Error Budgets: The Math That Ends Reliability Arguments

Kevin Brown on Nov 20, 2022

5 min read

Operations control room with multiple monitoring screens displaying graphs, gauges, and status indicators for system health visibility

Every deployment becomes a political negotiation. “Is this change safe enough?” gets answered by whoever argues loudest or has more organizational capital. Product wants to ship. Engineering wants to experiment. Operations — or SRE, as the discipline has evolved — wants stability. Without a shared framework, these conversations become battles of opinion where the most senior person in the room wins — not the most informed decision.

Error budgets change the game. Instead of “should we ship this risky change?” the question becomes “do we have budget to spend on this risk?” The answer is a number, not an opinion. And that number creates alignment where politics used to create friction.

100% reliability is neither achievable nor desirable. Every additional nine costs exponentially more than the last, while providing diminishing returns to users. The question isn’t “how do we prevent all failures?” but “how much unreliability can we tolerate?”

From Targets to Budgets

The hierarchy works like this: SLIs measure what matters to users. SLOs set targets for those measurements. Error budgets convert the gap between 100% and your SLO into a spendable resource.

The math is straightforward. If your SLO is 99.9% availability over a 30-day window (using a simplified month for easy calculation):

Error budget = 100% - 99.9% = 0.1%
Minutes in month = 30 days × 24 hours × 60 minutes = 43,200
Allowed downtime = 43,200 × 0.001 = 43.2 minutes

Those 43 minutes are yours to spend however you want. A 10-minute deployment that causes errors? That’s 10 minutes of budget consumed. A 30-minute outage?

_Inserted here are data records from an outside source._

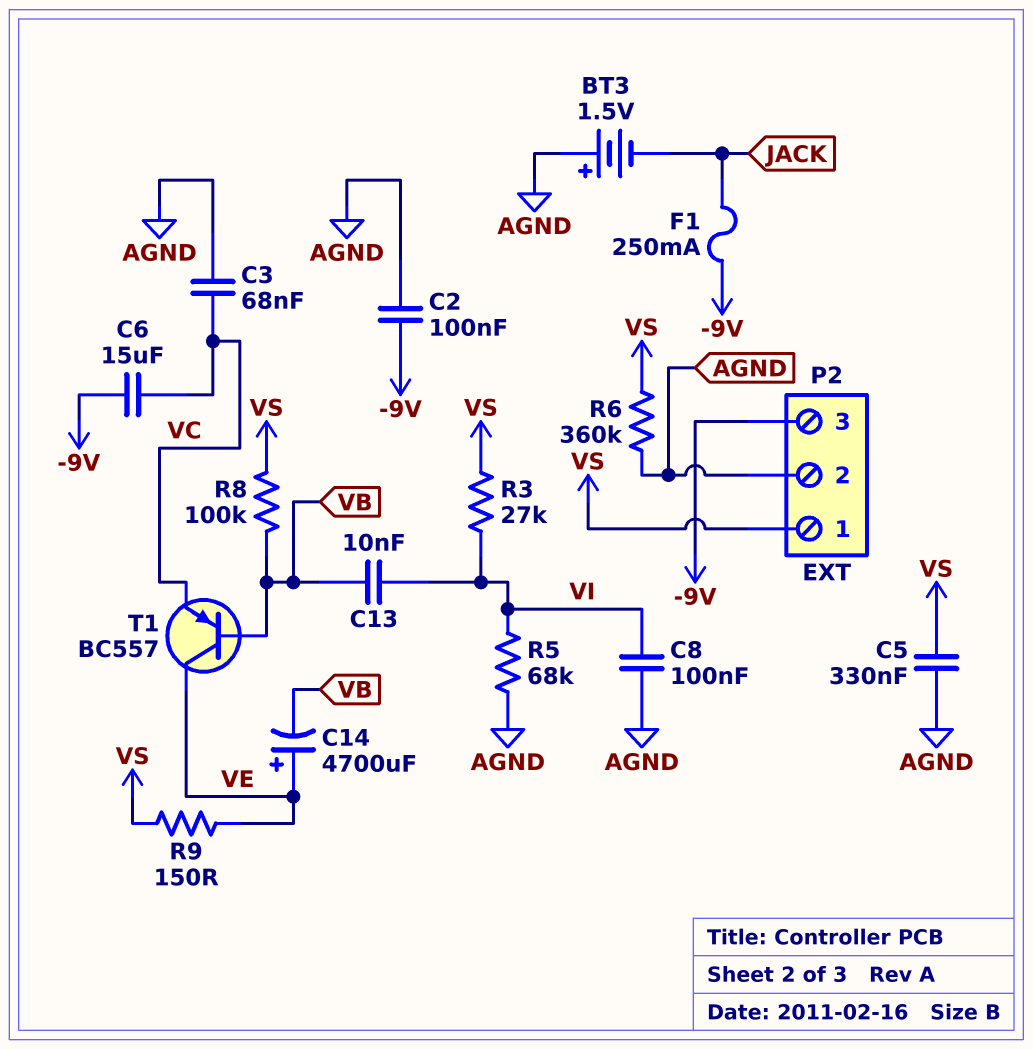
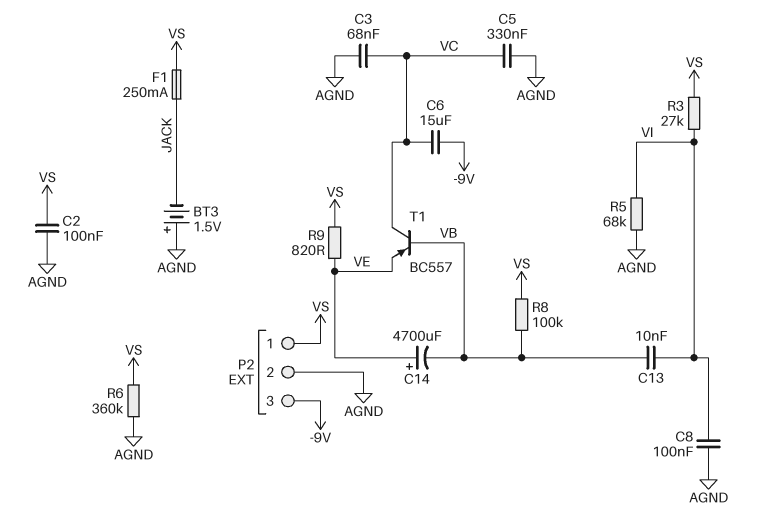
C2: 100nF (-9V, AGND) -> 100nF (AGND, VS)
C5: 330nF (AGND, VS) -> 330nF (AGND, VC)
F1: 250mA (-9V, JACK) -> 250mA (JACK, VS)
R9: 150 (VE, VS) -> 820 (VE, VS)
T1: PNP BC557 (B VB, C VE, E VC) -> PNP BC557 (B VB, C VC, E VE)

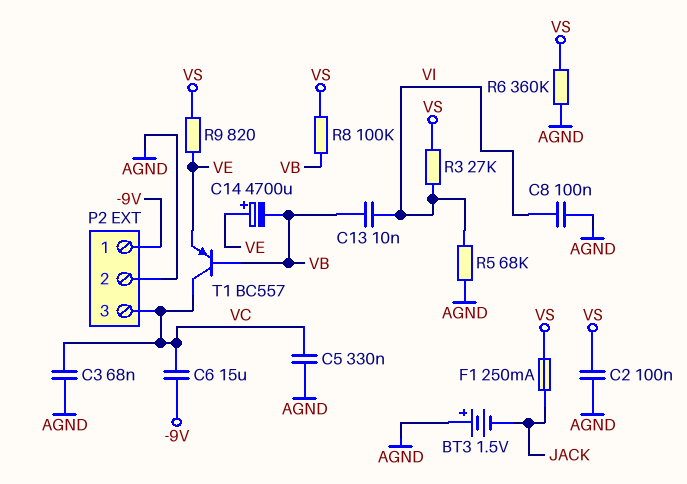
P2 pin 1: VS -> -9V
P2 pin 3: -9V -> VC

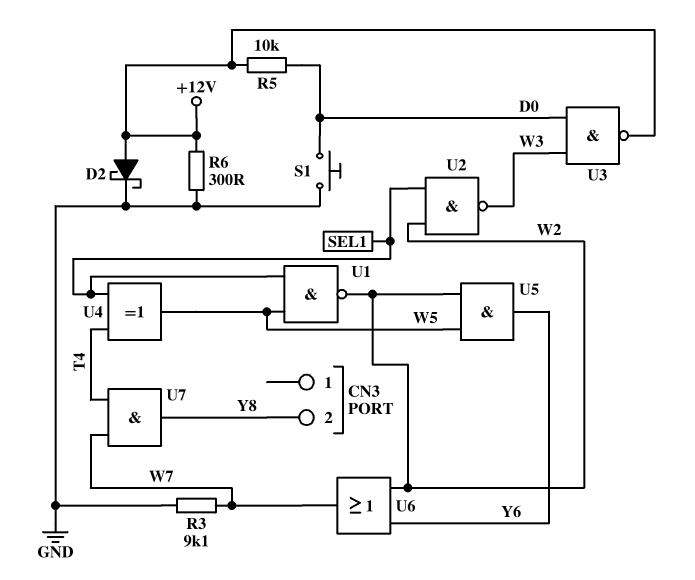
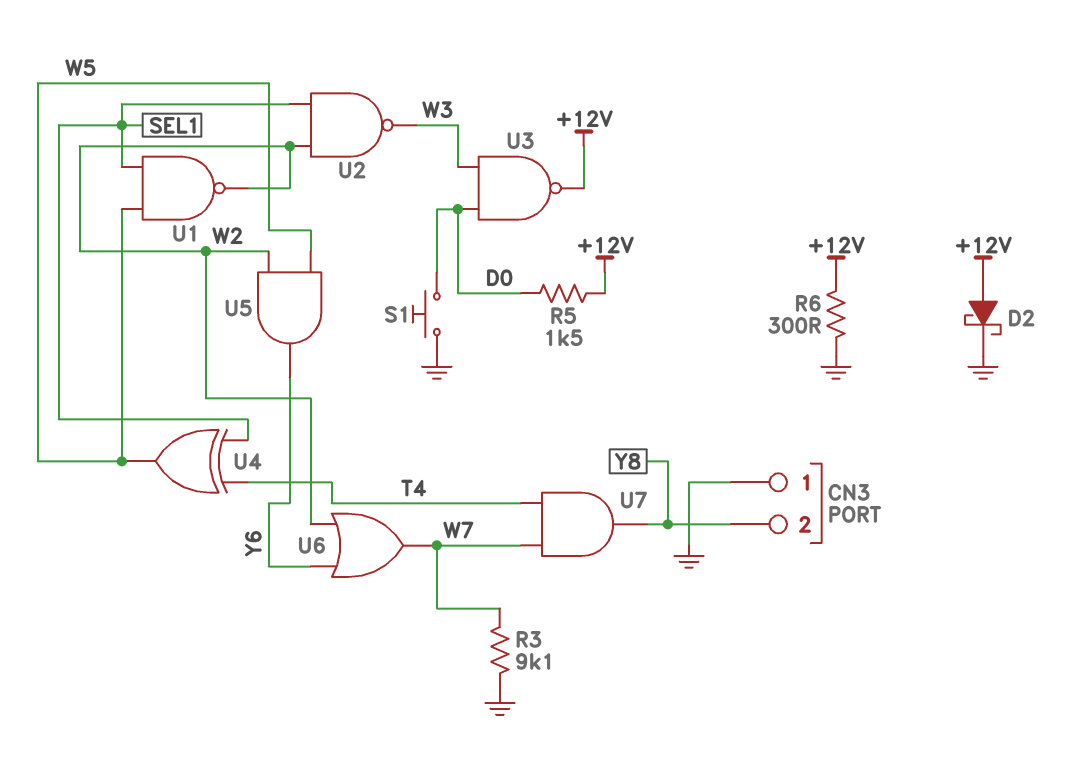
CN3 pin 1: none -> GND
R5: 10k (+12V, D0) -> 1.5k (+12V, D0)

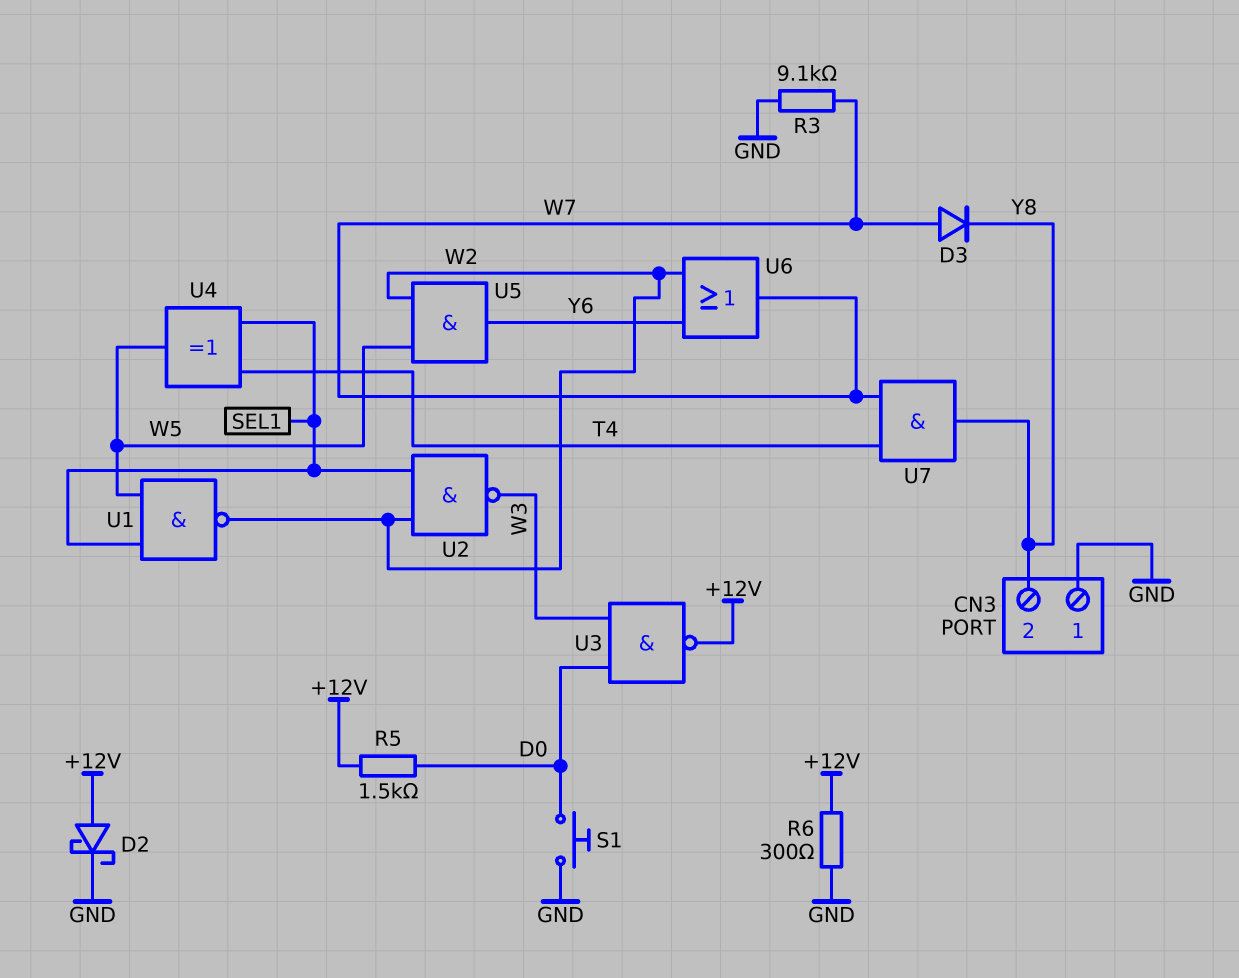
D3: none -> diode (A W7, K Y8)

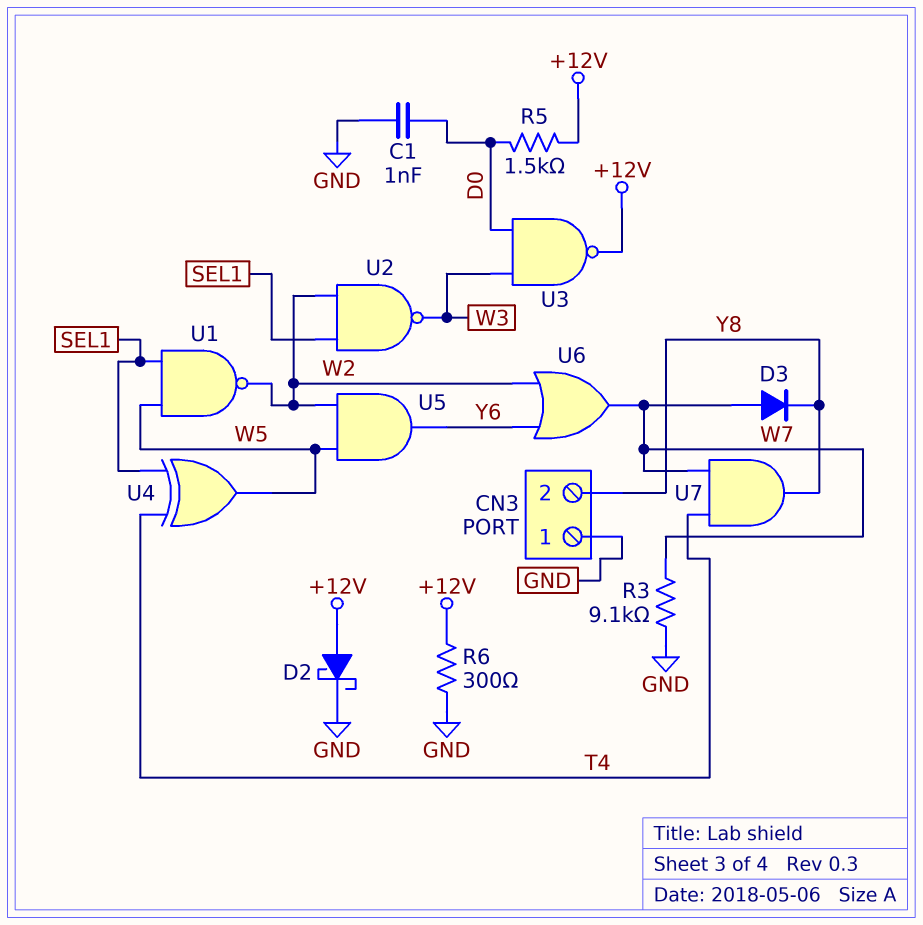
C1: none -> 1nF (D0, GND)
S1: button (D0, GND) -> none

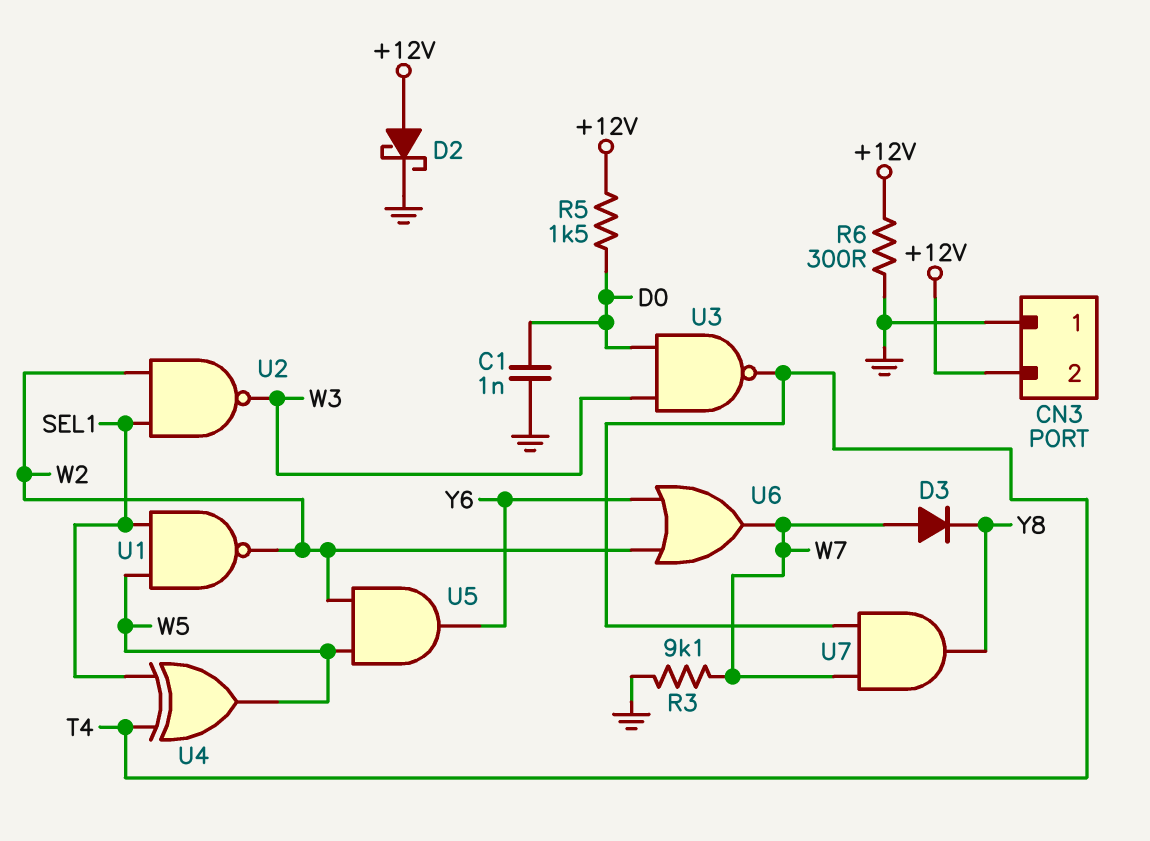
CN3 pin 2: Y8 -> +12V
U3: NAND (in D0, in W3, out +12V) -> NAND (in D0, in W3, out T4)

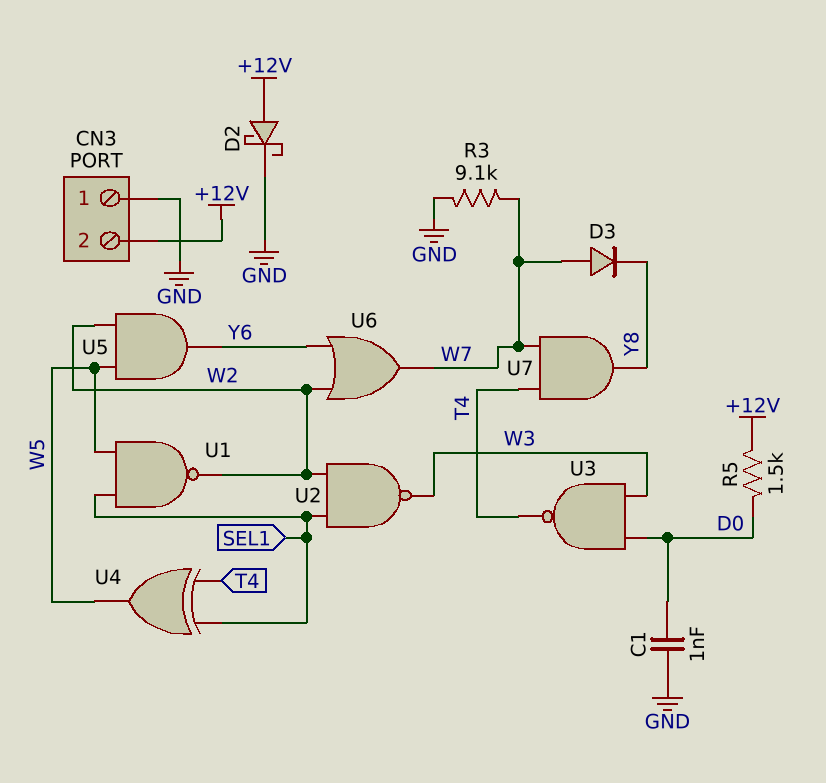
R6: 300 (+12V, GND) -> none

You’ve used most of your month’s budget in one incident.

The mental shift matters more than the math: you’re not trying to prevent all failures. You’re trying to fail less often than your budget allows. Reliability becomes a resource to manage, not an absolute to pursue.

From SLI measurement to error budget decision flow. description

A left-to-right flowchart showing how teams turn service measurements into a delivery decision. SLI: Actual Measurements feed into SLO: Target Level. That target defines the Error Budget as 100 percent minus the SLO. Actual errors consume that budget, leading to a decision point labeled Budget Remaining? If budget remains, the flow continues to Ship Features. If no budget remains, the flow moves to Focus on Reliability. The diagram shows how remaining budget determines whether teams prioritize delivery or reliability work.

Spending Budget Wisely

Not all budget consumption is equal. Some spending generates value; some is just waste.

Good investments include feature launches (up to 20% of monthly budget), infrastructure migrations (up to 30%, scheduled when budget is healthy), and dependency upgrades (up to 15%). These percentages roughly reflect what I’ve seen work at mid-sized SaaS companies, but they’re starting points rather than rules. A pre-revenue startup might spend 50% on feature launches. A payment processor might cap any single change at 10%. Calibrate based on your risk tolerance and what you learn from actual deployments.

Poor investments include untested deployments (unpredictable budget impact), Friday deployments (limited recovery time if issues arise), and large batch deployments (high risk that should be split into smaller changes). The distinction: intentional spending that generates value versus uncontrolled consumption that just drains the budget.

newsletter.subscribe

The Budget Conversation

This is where error budgets prove their worth. Product wants to launch a new payment flow next week. Engineering estimates the change is medium-risk — it touches the checkout path and historically similar changes cause 5-10 minutes of elevated errors during rollout. SRE checks the dashboard: 25 minutes of budget remaining this month.

Error budget deployment decisions.
Without Error Budgets	With Error Budgets
"Is this safe?"	"We have 25 minutes of budget remaining."
Opinion-based arguments about risk tolerance	"This change historically costs 5-10 minutes."
Whoever argues loudest wins	"If we hit the high end, we'll have 15 minutes left."
Lingering resentment from overruled parties	"Are we comfortable with that margin?"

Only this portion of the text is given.